Now that morning sickness has mostly passed and I'm still not showing, there isn't noticeable proof of a baby in me. The morning sickness was almost a comfort, because it was proof. I've had one appointment so far with the Certified Nurse-Midwives at Swedish Ballard, during which the not-trained-as-an-ultrasound-tech midwifery intern did a quick ultrasound scan and gave us a single printout of something that we are told is a picture of our baby (truthfully, I don't see it) so we do have that. But that doesn't mean that nothing has changed since then. Horror stories of women having their next ultrasound and the heartbeat having disappeared are shoved to the back of my mind to be reviewed during one my weaker moments when I momentarily succumb to the tiny, terrified part of me that is convinced this isn't for real. My next, for real ultrasound performed by a real ultrasound tech, is next week. Maybe after that this will all seem real. And lasting.

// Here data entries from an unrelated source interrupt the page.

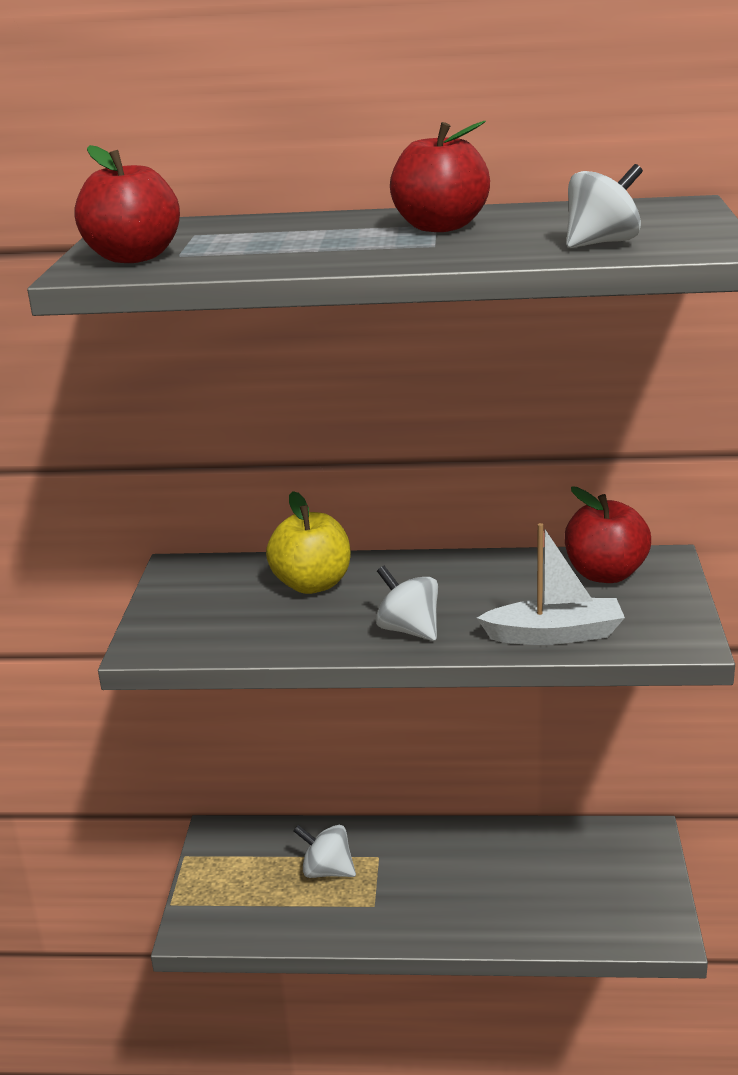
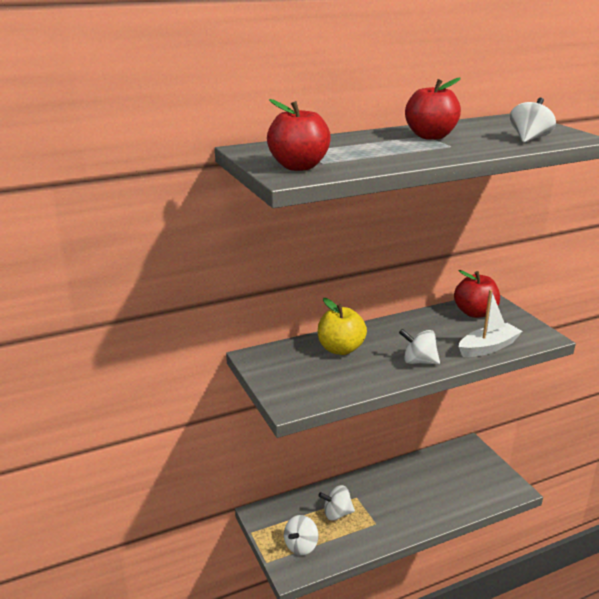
camera: 30 degrees left, 0 degrees up
(236, 899) = (301, 546): none -> white spinning top

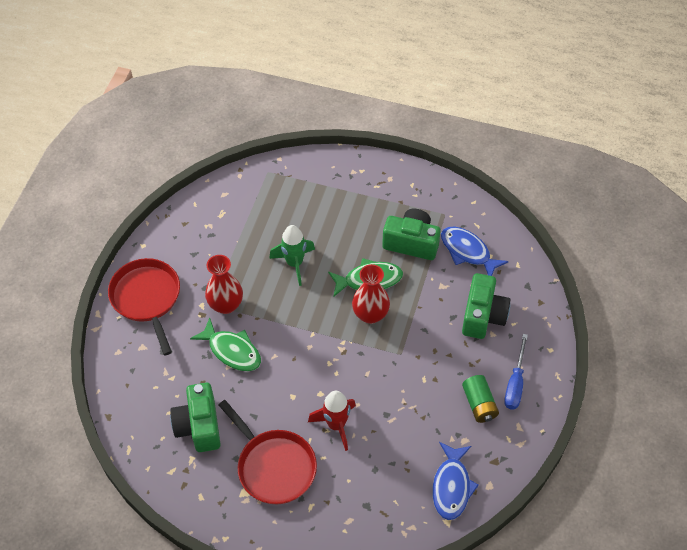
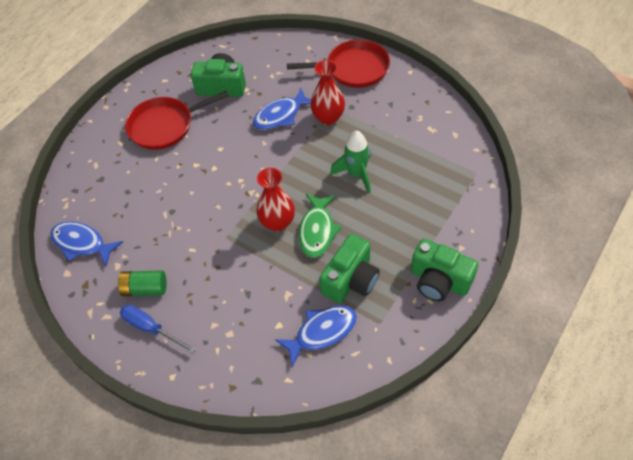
camera: 110 degrees right, 0 degrees up
(232, 351) = (281, 115): green fish -> blue fish
(336, 425) = (179, 173): red rocket -> none
(483, 316) = (238, 322): green camera -> green camera (439, 281)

It's silly, really.  I have no reason to think anything could be wrong and so far I am considered to be at a very low risk for any complications in the pregnancy or with the baby. But the truth is, that tiny part of me rears it's ugly head now and then and I AM afraid. Not just of imminent miscarriage (a phrase I no longer allow myself to google), but of pregnancy itself. I'm afraid of losing control over my body and appetite and experiencing rampant uncontrollable weight gain, while leaking various fluids all over my clothes. I'm afraid of swelling to enormous proportions and being unable to bend over to put my pants on or to fit my engorged feet into anything other than flip flops. I'm afraid of feeling fat, lumbering, and ugly for months on end.  The sheer length of pregnancy unnerves me a little- the next 7 or so months stretch ominously before me, full of the mysterious boogeymen of angry red stretch marks appearing suddenly all over my body, of insatiable ravenous hunger, and of Pregnancy Brain causing me to make terrible mistakes like forgetting to show up at work or leaving the stove on and burning down the whole building.

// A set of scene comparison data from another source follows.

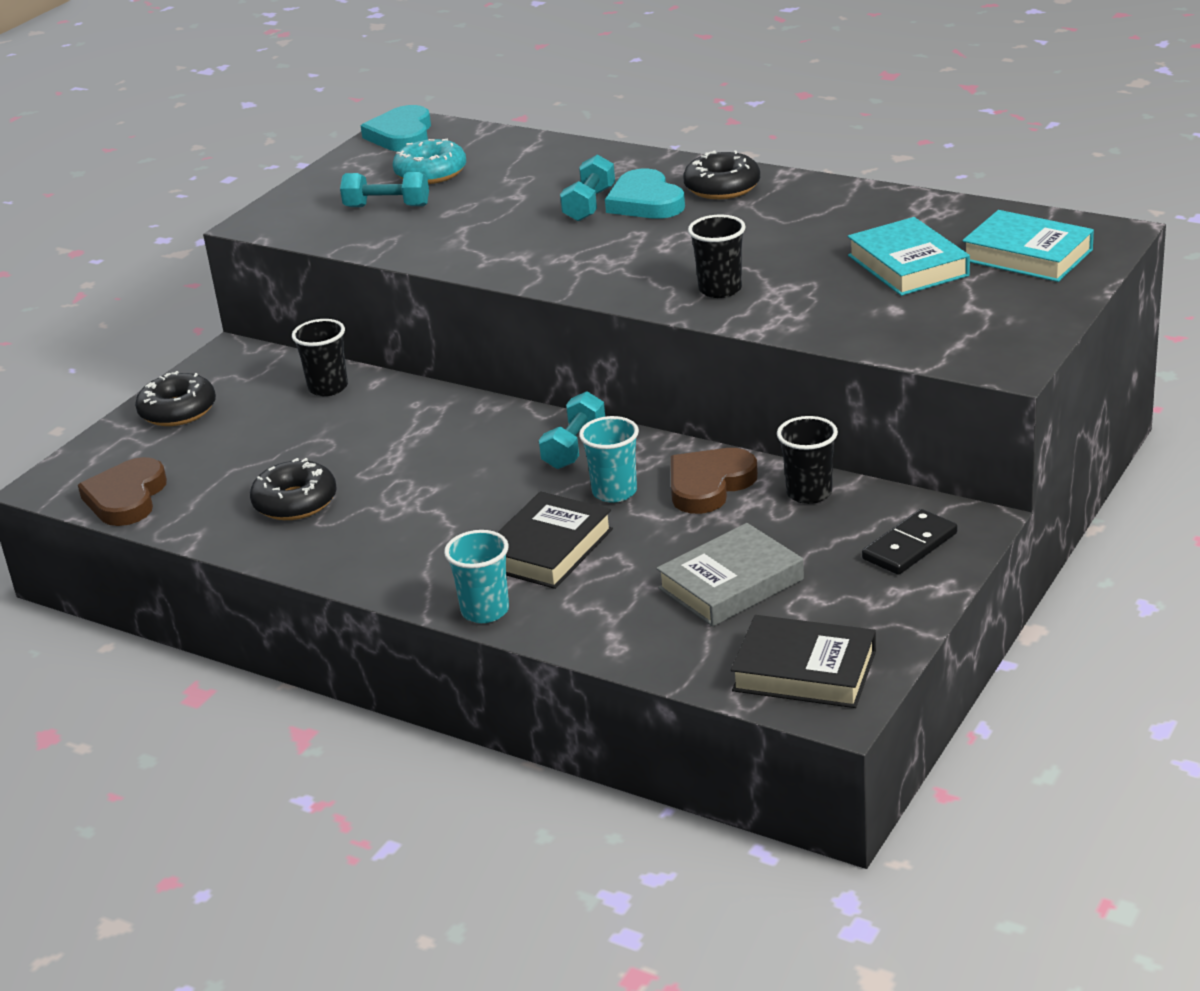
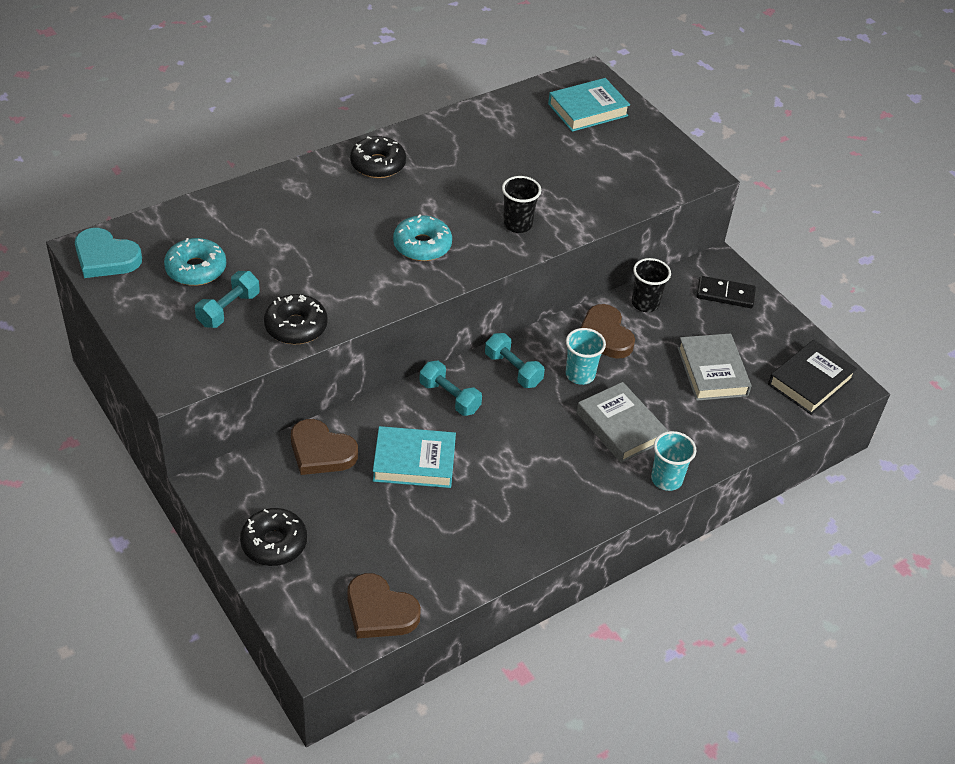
camera: 70 degrees left, 15 degrees up
(295, 502) = (466, 521): black donut -> black donut (296, 326)
(328, 387) = (321, 451): black cup -> brown heart
(548, 549) = (620, 427): black book -> grey book
(589, 205) = (338, 223): turquoise dumbbell -> turquoise dumbbell (449, 397)
(608, 254) = (422, 245): none -> turquoise donut
(645, 202) = (362, 201): turquoise heart -> none
(907, 265) = (558, 150): turquoise book -> turquoise book (414, 462)
(910, 546) = (725, 294): black domino -> black domino turned 60 degrees counterclockwise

Wow. Take a deep breath and calm down, Kelsey.

I'm really not THAT bad. I'm really not driving myself and Dan to the very brink of sanity with my incessant worry. Okay, so I have some concerns but the truth is they don't actually take up that much of my time.

One thing I'm weirdly not afraid of (so far) is the actual birth itself. I anticipate a healthy, normal birth and I know my body will be able to do it's job when the time comes. I guess I may be a little apprehensive, cause no one likes pain and I want to go natural if I can, but I have a lot of faith in my ability to give birth. My body was made to do it. I trust that if I relax and let my body do it's thing, me and the baby will come through labor and delivery just fine. It comforts me to remember that women have been laboring and birthing for thousands and thousands of years without pain meds or modern intervention, and most of them did fine. I have all that history, plus the benefit of modern medicine on my side. If all those women could do it, so can I.

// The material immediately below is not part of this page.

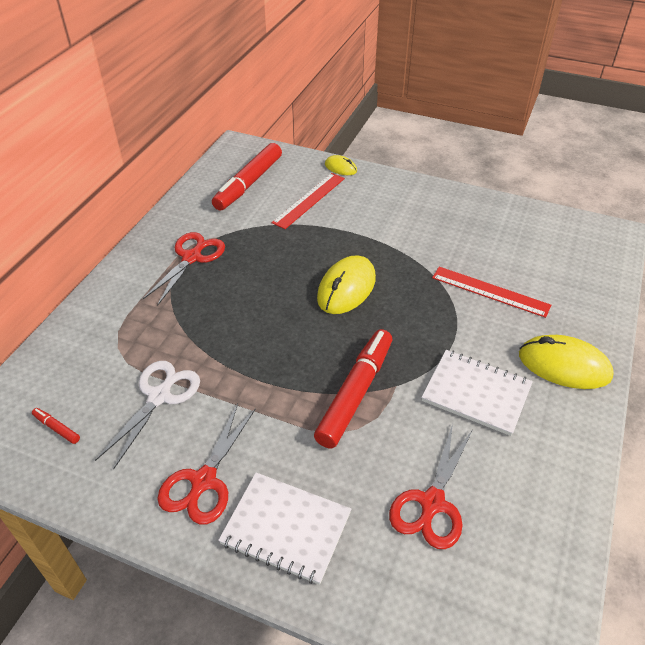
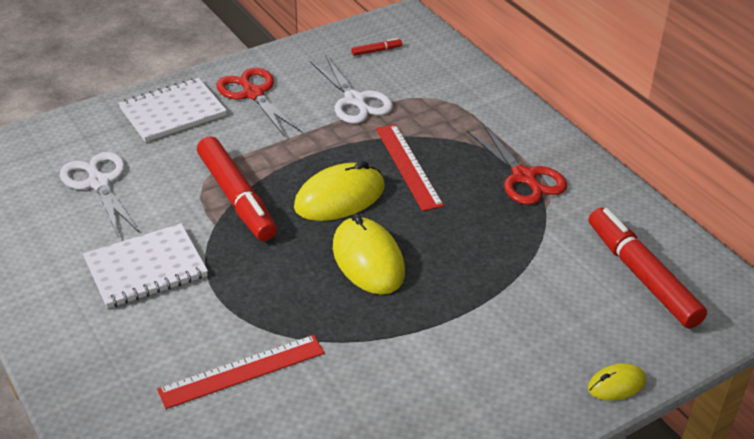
camera: 125 degrees right, 5 degrees down
(309, 200) = (559, 312): red ruler -> red ruler (408, 166)
(432, 503) = (99, 183): red scissors -> white scissors
(564, 365) = (93, 353): yellow mouse -> yellow mouse (339, 197)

The real, absolute truth is, I am THRILLED to be pregnant! I absolutely LOVE that I am growing a future person. I feel lovely, lucky, and blessed every day. I feel so proud and lucky to be a woman, capable of this amazing beautiful thing. I know (with my rational mind) that 9 months are little more than a blip in my life, they will fly by and all too soon this phase will end. I'm amazed by this whole process. I'm so curious about this wondrous journey! I'm hopeful and excited to find out what this will all be like, how pregnancy will treat me. I simply cannot wait until I can feel the first little flutters of movement in there, and I'm holding my breath until the day the kicks are strong enough for Dan to feel. I'm even looking forward to the big belly and needing new clothes, because it will be my big belly. My big belly full of life. I am in awe. Most of all, I can't wait to meet little Lego and stare into the little face, hypnotized by every tiny sound and movement.

1 comment:

  1. Just so you know, be VERY careful before writing off pain meds. I'm a work with a guy married to a midwife and he says lots of women chose to go natural but half way through want to get pain meds. Once contractions start really strong, you can't get an epidural anymore.